Patrick Botterman, veteran Democratic political operative and Wheeling Township Democratic committeeman, dies at age 44

March 12, 2008

Dan Mihalopoulos and Trevor Jensen, Chicago Tribune

Veteran Democratic political operative Patrick Botterman guided candidates for offices from alderman to Congress in a career driven by the adrenaline of hard-fought campaigns and dedicated, more often than not, to the underdog.

A lifelong resident of Arlington Heights, Mr. Botterman, 44, died Monday, March 10, after suffering a heart attack following lunch in the Loop, said his brother Kevin. He was taken to Northwestern Memorial Hospital, but resuscitation efforts were unsuccessful.

Mr. Botterman, Wheeling Township Democratic committeeman, combined creative thinking with attention to detail to craft innovative, community-focused campaigns for cash-strapped candidates, said fellow political consultant Kevin Lampe.

Mr. Botterman, who was idealistic in the belief that putting the right people in office could make the world a better place, also got a kick out of time-honored political ploys like picking up a load of an opponent’s yard signs and reworking them for his candidate to save money.

“He would take on the powers that be because he felt it was the right thing to do,” said state Sen. Daniel Kotowski (D-Park Ridge), whose 2006 campaign was managed by Mr. Botterman. “He loved the underdog, and he was someone that was just so dedicated to doing what was right and so dedicated to doing it well.”

In Melissa Bean’s unsuccessful first run for Congress in 2002, Mr.

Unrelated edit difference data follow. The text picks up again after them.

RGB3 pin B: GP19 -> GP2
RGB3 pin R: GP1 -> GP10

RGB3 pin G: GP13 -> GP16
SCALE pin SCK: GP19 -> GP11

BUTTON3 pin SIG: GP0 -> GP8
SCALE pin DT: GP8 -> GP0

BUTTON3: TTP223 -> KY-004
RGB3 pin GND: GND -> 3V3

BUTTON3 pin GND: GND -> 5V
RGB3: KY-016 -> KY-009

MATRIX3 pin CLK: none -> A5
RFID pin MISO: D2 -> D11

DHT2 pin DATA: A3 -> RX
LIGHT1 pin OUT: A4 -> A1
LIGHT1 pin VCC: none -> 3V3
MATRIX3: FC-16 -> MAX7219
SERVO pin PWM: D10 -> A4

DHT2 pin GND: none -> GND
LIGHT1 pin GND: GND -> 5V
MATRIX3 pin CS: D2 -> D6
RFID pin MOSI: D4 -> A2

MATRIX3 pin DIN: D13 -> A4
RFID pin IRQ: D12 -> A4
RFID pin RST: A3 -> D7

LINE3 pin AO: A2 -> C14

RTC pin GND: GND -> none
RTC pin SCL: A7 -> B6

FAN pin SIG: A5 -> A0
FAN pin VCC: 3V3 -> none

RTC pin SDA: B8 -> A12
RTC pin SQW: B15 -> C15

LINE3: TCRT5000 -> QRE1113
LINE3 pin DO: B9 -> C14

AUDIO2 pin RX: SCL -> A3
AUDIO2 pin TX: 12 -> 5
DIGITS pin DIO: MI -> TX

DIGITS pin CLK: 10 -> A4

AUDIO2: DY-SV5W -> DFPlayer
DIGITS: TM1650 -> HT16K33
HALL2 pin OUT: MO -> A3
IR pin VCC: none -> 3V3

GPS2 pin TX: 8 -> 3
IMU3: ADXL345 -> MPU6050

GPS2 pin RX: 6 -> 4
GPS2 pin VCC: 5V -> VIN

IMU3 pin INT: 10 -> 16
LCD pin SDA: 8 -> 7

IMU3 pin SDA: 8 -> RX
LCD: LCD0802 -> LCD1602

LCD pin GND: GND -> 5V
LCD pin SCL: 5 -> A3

Botterman built a grass-roots network that paved the way for Bean’s victory two years later over longtime incumbent Philip Crane in the 8th Congressional District.

“Ahead of the curve, he envisioned and built the suburban Democratic party infrastructure and team that is now growing and strong,” Bean said in a statement.

Mr. Botterman had a hand in such upsets as the 2000 election of Dorothy Brown as Cook County Circuit Court clerk and Scott Waguespack’s win last year over incumbent Ted Matlak in Chicago’s 32nd Ward aldermanic race.

“It was all about the grass-roots and reaching out to people — it wasn’t about big, glossy mailers and TV ads,” Waguespack said. “It was about openness and getting the candidate out there to empathize with people. He was able to relate to any community, and that is what made him great, in the city or the suburbs.”

Mr. Botterman’s most recent campaign was last month’s unsuccessful Democratic primary challenge by Mark Pera against U.S. Rep. Daniel Lipinski (D-Ill.).

“If he believed in the candidate, he’d go to the mat for you, and he wasn’t afraid to take on the power brokers in Cook County and in the state,” said Pera. “When he was with you, he was with you, and he would do everything he could for you, within the boundaries of ethics.”

Mr. Botterman came into conflict with the state’s top Democrats in 2002, when he was the only Cook County committeeman to back John Schmidt’s bid for attorney general over Lisa Madigan, daughter of Illinois House Speaker Michael Madigan. Mr. Botterman believed party leaders retaliated by supporting a challenger to his re-election as committeeman. He won that race narrowly, while managing Schmidt’s failed bid.

Early in his career, in a campaign when funds were typically tight, Mr. Botterman conducted opposition research by going through the garbage outside the opponent’s campaign headquarters, Lampe said. During one such excursion, Lampe was dangling Mr. Botterman by his ankles over a trash bin when Lampe lost his pager. Lampe immediately dropped Mr. Botterman into the bin so he could find the pager before police showed up.

“He could make light of his role in the process, and the process itself, the shenanigans,” said brother Kevin Botterman, a reporter with Triblocal, a division of Chicagoland Publishing Co., which is owned by the Chicago Tribune. “He certainly developed his share of scar tissue in the process. But he was always ready to strap on the gear for another campaign.”

Mr. Botterman, whose grandfather also was Wheeling Township committeeman, grew up in a large family where politics and current events were grist for lively dinner-table discussions.

After graduating from Arlington High School (since closed), he received a bachelor’s degree in political science from Western Illinois University in Macomb.

Mr. Botterman also is survived by his mother, Marian; brothers Mark, Terry and Mike; and sisters Mary Jo Coonen and Katie Buxton.

Visitation will be from 3 to 9 p.m. Friday in Glueckert Funeral Home, 1520 N. Arlington Heights Rd., Arlington Heights. Mass will be said at 9:30 a.m. Saturday in Our Lady of the Wayside Catholic Church, 434 W. Park St., Arlington Heights.